But as scary as the story sounds, our world has not been taken over by forces of darkness. There have been positives which have rekindled hopes in humanity and reinforces the concept of the indormitability of the human spirit. Yousafzai Malala, the 17 year-old Pakistani child rights activist who made history as the youngest recipient of the Nobel Peace Prize. Her incredible never-say-die spirit defied the forces of retrogression and defeated agents of negativism. Back home, a certain Babatunde Raji Fashola gave a new meaning to governance when Ebola threatened our very existence. Politically, David Mark once again proved that he is a master of the game while the First Lady, as usual, kept herself busy in the political arena.

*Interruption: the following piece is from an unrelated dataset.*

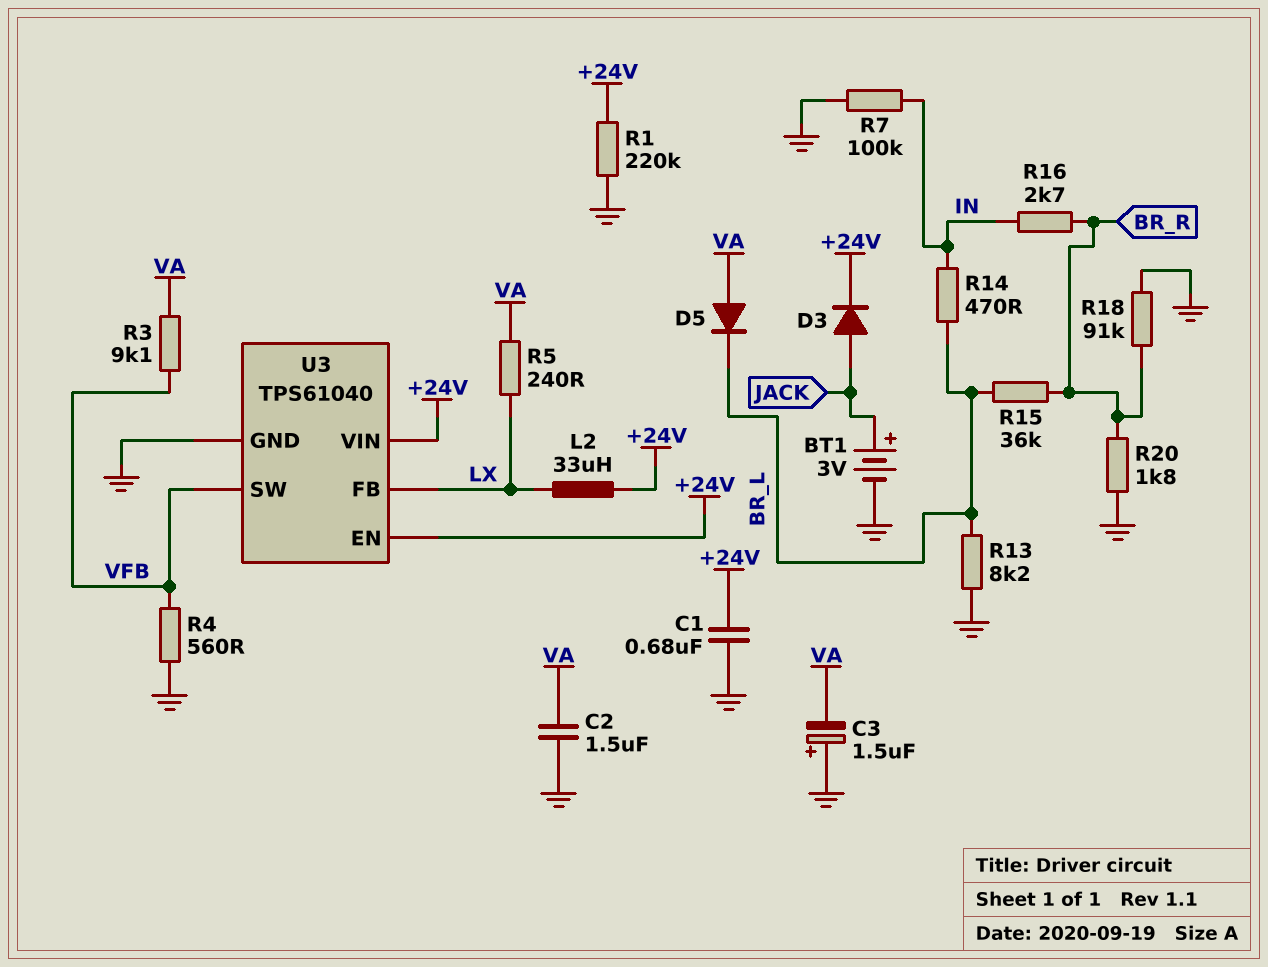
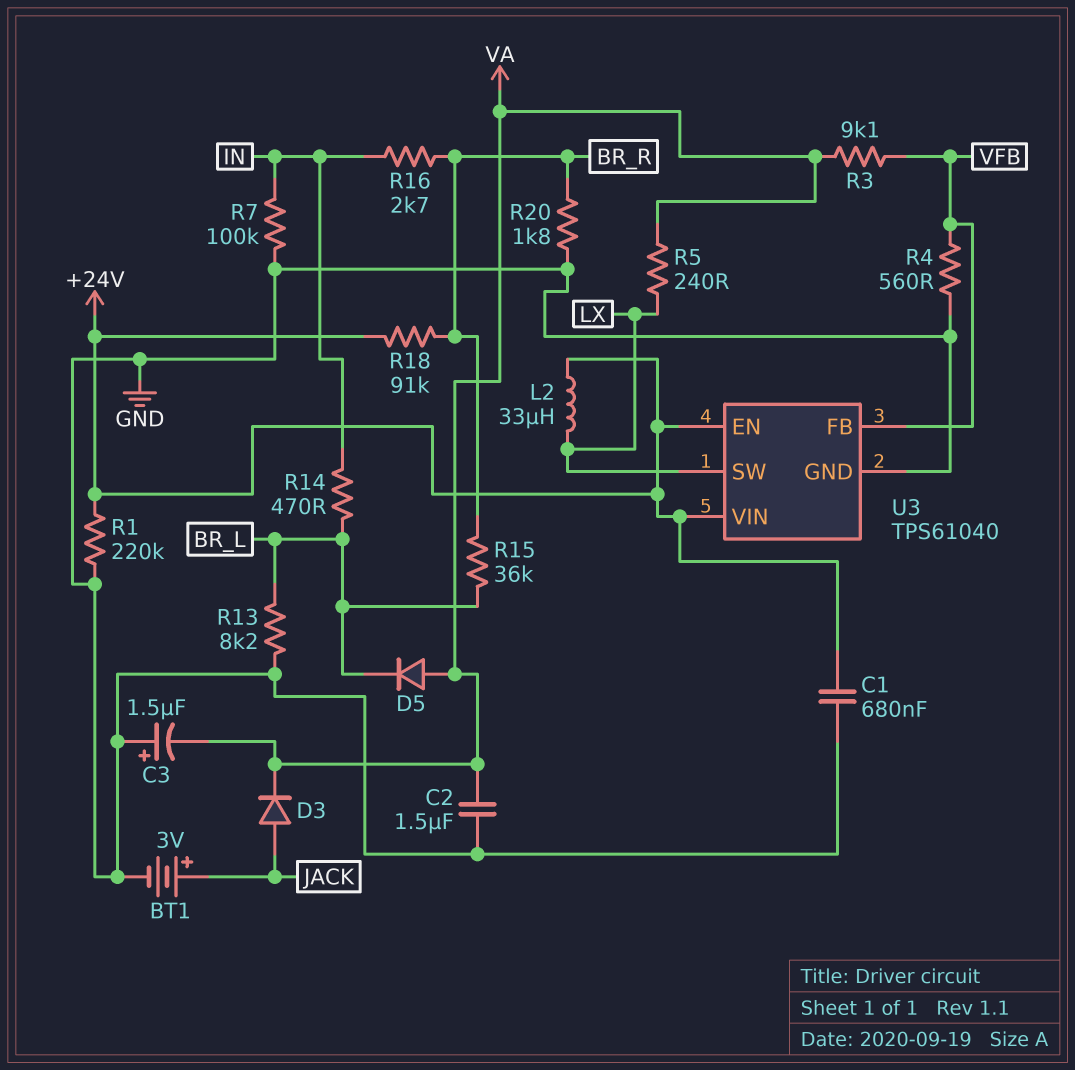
D3: diode (A JACK, K +24V) -> diode (A JACK, K VA)
R18: 91k (BR_R, GND) -> 91k (+24V, BR_R)
U3 pin FB: LX -> VFB
U3 pin SW: VFB -> LX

brahim Shekau, the outlaw who won’t just die, will be ending the year the way he started it: threatening fire and brimstone. Femi Otedola, the mercurial businessman, braved the odds and returned to that envious club of billionaires. Barack Obama made history in 2014 as the first sitting president to lose two mid-term elections. Diezani Alison-Madueke recorded another first in a rather turbulent year and for business mogul, Aliko Dangote, as Samuel Ajayi finds out, his impact in our daily lives will continue into 2015
Yousafzai Malala:  The Triumph of Reason
Malala represents a strong moral voice against a depraved doctrine. But what has elevated this 17 year-old Afghan beyond the ordinariness of her besieged environment was that she was able to resist the power of negativity which finds its expression in the backward idea of seeing the education of the girl child as an anathema. Yousafzai started the year junketing around the world appealing to our morals; speaking truth to the throne and not on dining with presidents but also calling them to action to see the education of the girl child as not just a bureaucratic responsibility of the state, but a necessity that must be pursued to take our world back from a doctrine threatening to perpetually hold it backwards: religious fanaticism.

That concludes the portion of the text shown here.